Jigsaw (1949): “like the last act of Hamlet”

jigsaw Jigsaw (1949): like the last act of Hamlet

Jigsaw is a rollicking thriller so camp you forgive the preposterous plot and thank the heavens for bringing it your way. A weirder movie you could not imagine. Franchot Tone is a NY special prosecutor pursuing a murky underground hate group with tentacles in the highest echelons of the city’s elite government and business circles. Tone’s delicious turn has shades of his acerbically ironic portrayal of a PI in the excellent I Love Trouble from the year before.

But the dames steal the picture. Winifred Lenihan, an actress who only ever appeared in this movie and another obscure picture from 1931, is a delight as a middle-aged socialite with a hidden agenda, while another stringer Jean Wallace (Kiss Me Deadly) has you enthralled as a sexy – and intelligent – blonde cabaret singer with sinister connections.

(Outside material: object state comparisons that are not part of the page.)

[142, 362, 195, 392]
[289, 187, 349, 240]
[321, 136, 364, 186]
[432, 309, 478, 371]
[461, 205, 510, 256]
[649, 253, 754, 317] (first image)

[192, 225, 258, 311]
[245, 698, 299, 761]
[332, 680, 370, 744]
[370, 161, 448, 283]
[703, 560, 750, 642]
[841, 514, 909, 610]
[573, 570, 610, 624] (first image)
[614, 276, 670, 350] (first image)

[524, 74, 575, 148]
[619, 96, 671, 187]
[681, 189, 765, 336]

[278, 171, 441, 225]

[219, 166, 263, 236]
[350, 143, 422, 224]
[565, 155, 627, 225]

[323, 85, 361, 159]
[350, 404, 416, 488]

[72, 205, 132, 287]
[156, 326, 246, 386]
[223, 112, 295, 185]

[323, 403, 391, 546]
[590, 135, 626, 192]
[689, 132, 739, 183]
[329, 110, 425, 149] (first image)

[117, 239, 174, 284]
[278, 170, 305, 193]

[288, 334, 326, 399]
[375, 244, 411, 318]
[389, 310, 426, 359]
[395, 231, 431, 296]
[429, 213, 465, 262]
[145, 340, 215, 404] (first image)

“impenetrable shadows haunt the street-scape of a city almost subterranean in its ambience”
Jigsaw in more ways than one. The only movie made by production company Tower Pictures Inc., this b-picture was made by a bunch of journeymen, who through the quirky finger of fate came together to pack into 77 minutes an entertainment set in a Manhattan so darkly baroque, it seems almost self-consciously noir. From the opening panoramic shots of an isolated city street to the seamless and exciting climax in a darkened art gallery at night, impenetrable shadows haunt the streetscape of a city almost subterranean in its ambience. Add out-of-left field tracking shots that harken to the craft of Max Ophuls, director Fletcher Markle, who co-wrote the screenplay, and his DP Don Malkames, fashion a mise-en-scene of real panache. The script is both corny and intelligent, with a disarming amorality. A crusading journalist killed by the bad-guys is still warm when Tone makes a move on the widow who is also more hot than cold.

To add to the puzzle, you have a bunch of A-listers in uncredited bit parts. Names like Marlene Dietrich, Henry Fonda, John Garfield, Marsha Hunt, Burgess Meredith, and Everett Sloane.

It takes a while to get moving, but once it kicks in, look out. A must-see.